While the United States is slowly working towards ending the lockdown and restarting the economy, the federal government is quietly fighting a second war with China over critical metals.
One of those critical metals in particular is the extremely rare key to global technological dominance because it’s crucial to winning the 5G war–the national security battle of the century.
The metal is cesium (Cs), the most active metal on Earth, and it’s so rare that it’s hard to even put a price on it. It’s also a vital ingredient in our ability to make 5G happen.
Despite this, America has none, and it dropped the ball a long time ago. At the 11th hour, the Trump administration is now bent on reversing the loss of cesium to China, spanning the globe for lower-risk venues with potential reserves.And that desperate search for cesium potentially makes one particular Canadian junior miner–Power Metals (TSXV:PWM,OTC:PWRMF)–a highly critical component.

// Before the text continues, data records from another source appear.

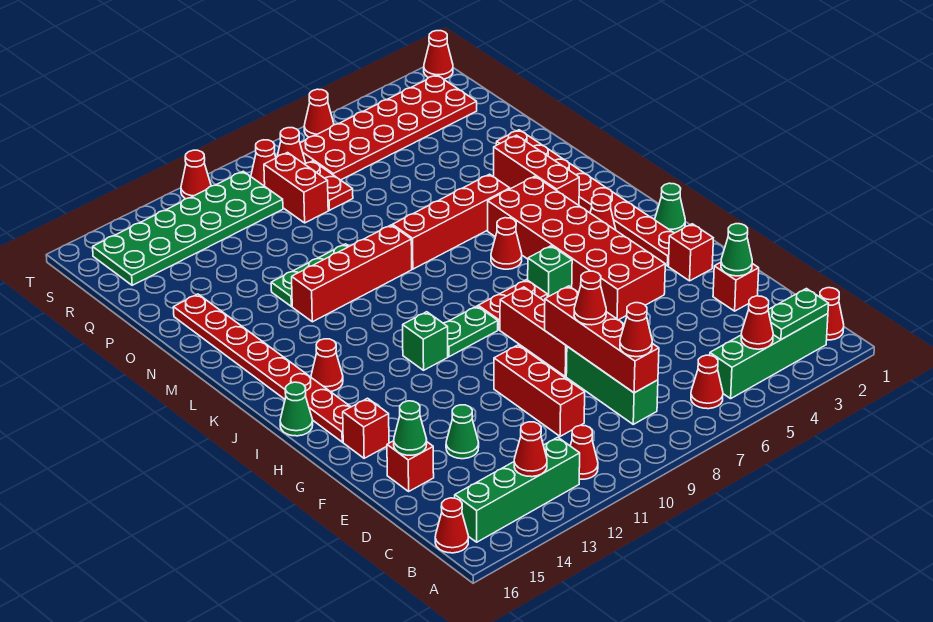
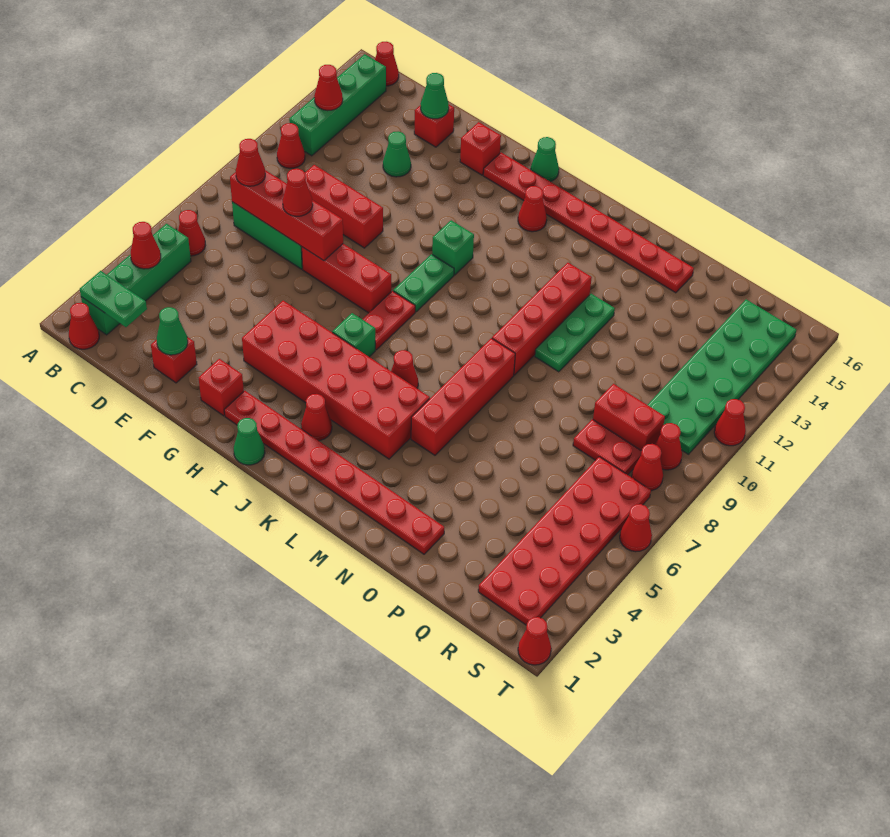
green plate B2:B3 level 2 -> green plate B2:C2 level 2
red brick L3:N3 level 1 -> none

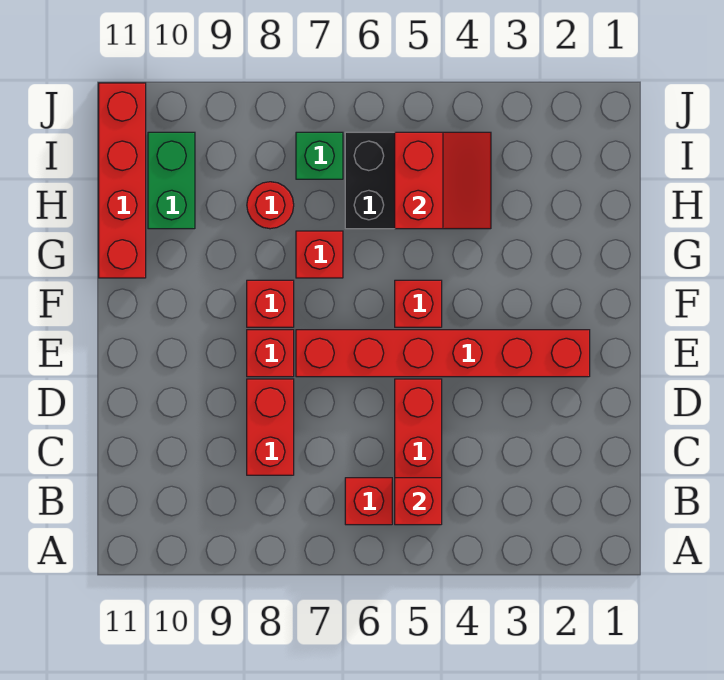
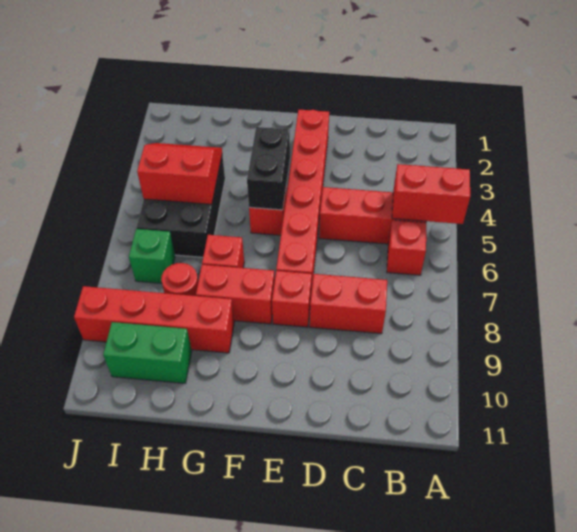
red brick B5 level 2 -> red brick A5:B5 level 2
none -> black brick F4:F5 level 2
red brick F8 level 1 -> red brick F8:G8 level 1
red brick G11:J11 level 1 -> red brick G9:J9 level 1

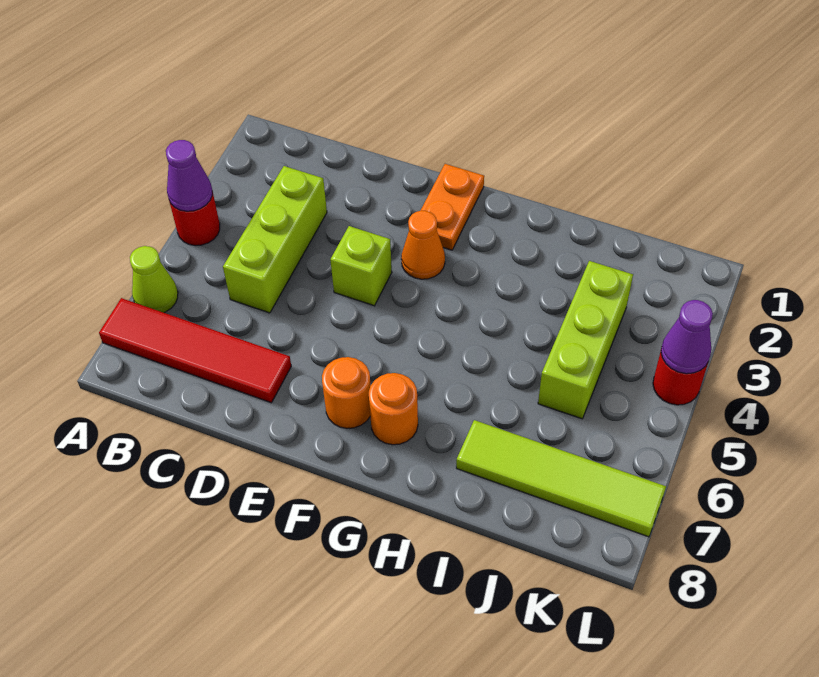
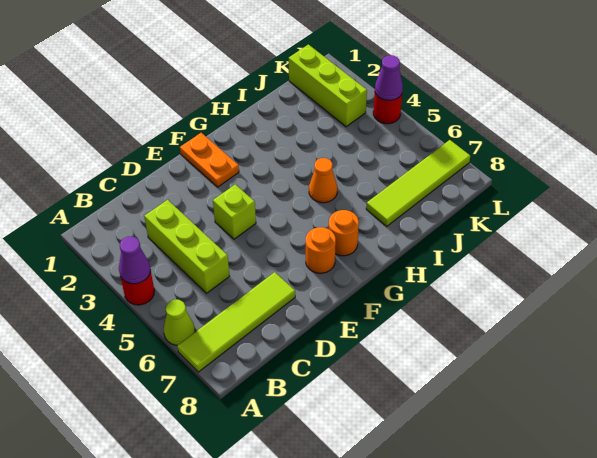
red tile A7:D7 level 1 -> lime tile A7:D7 level 1
orange cone F3 level 1 -> orange cone H5 level 1
lime brick J3:J5 level 1 -> lime brick K1:K3 level 1

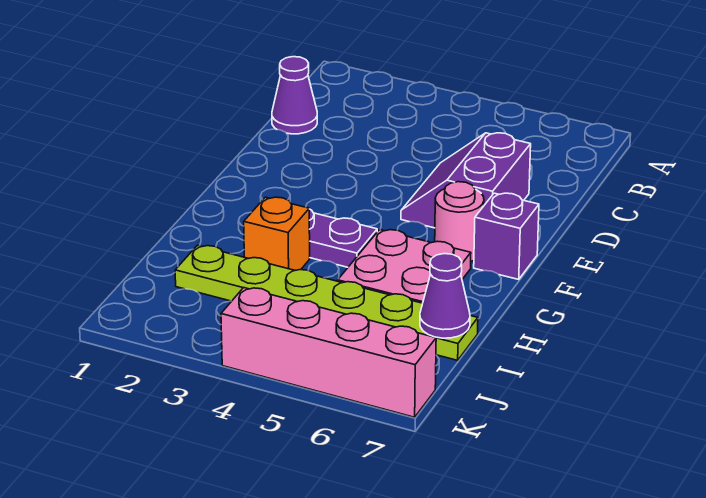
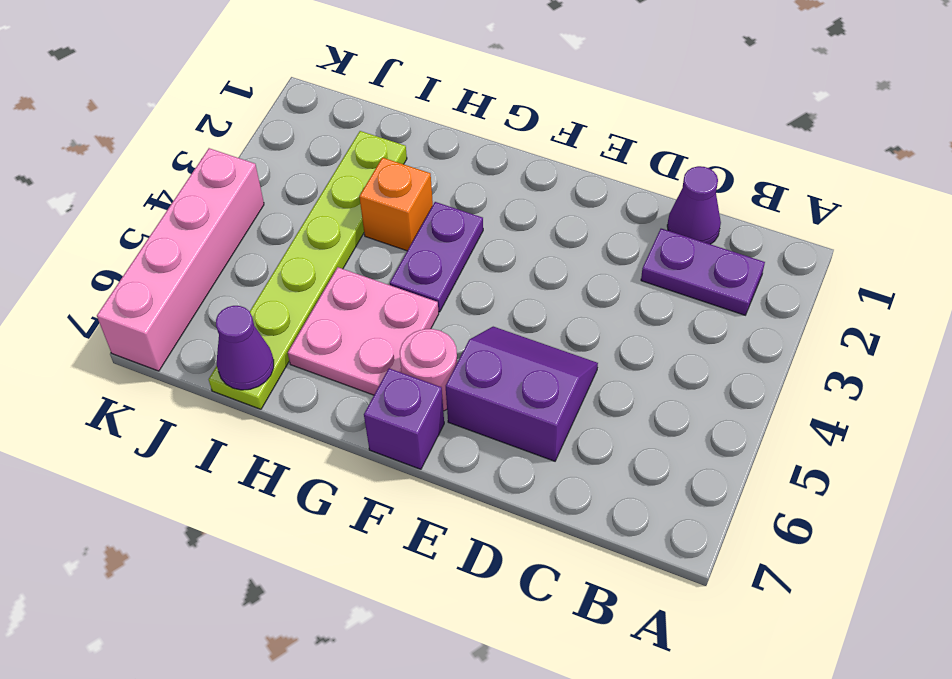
none -> purple plate B2:C2 level 1

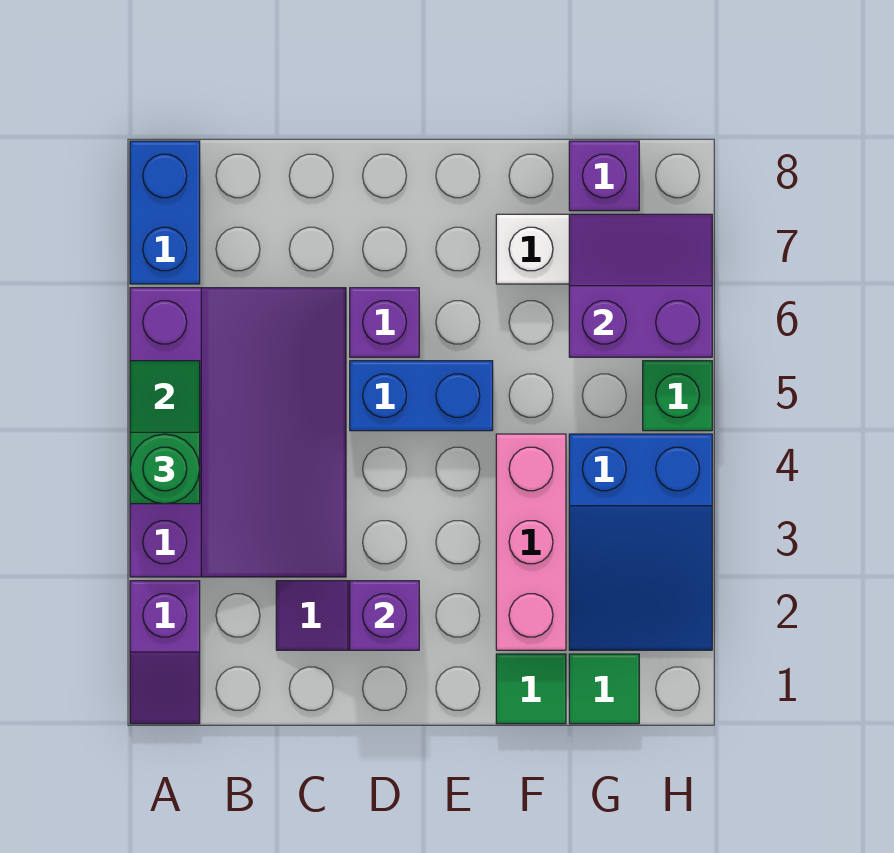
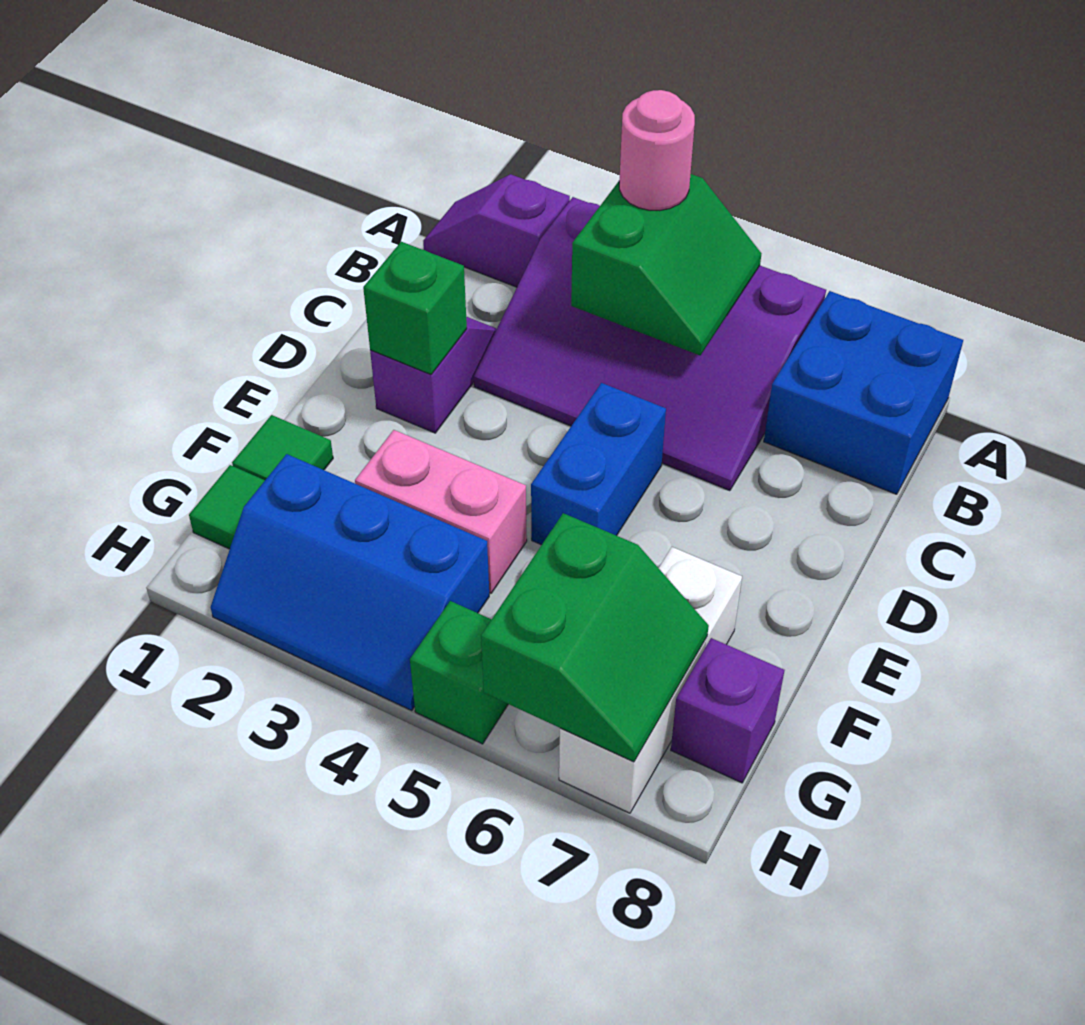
green slope A4:A5 level 2 top 4 -> green slope A4:B5 level 2 top 4
green round brick A4 level 3 -> pink round brick A4 level 3
blue brick A7:A8 level 1 -> blue brick A7:B8 level 1
purple brick D2 level 2 -> green brick D2 level 2
purple brick D6 level 1 -> none
pink brick F2:F4 level 1 -> pink brick F3:F4 level 1
blue slope G2:H4 level 1 top 4 -> blue slope G2:H4 level 1 top G
purple slope G6:H7 level 2 top 6 -> green slope G6:H7 level 2 top 6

There are only three cesium mines in the world and Power Metals owns three of the five cesium occurrences in the province of Ontario.
In February this year, Power Metals started drilling for what is hoped to become the only potential cesium mine that China doesn’t already control.
“There is a global shortage of this rare metal and we are very lucky to have found it at our 100% owned Case Lake Property with grades as high as 14.7 % Cs2O,” Power Metals Chairman Johnathan More said in a recent press release.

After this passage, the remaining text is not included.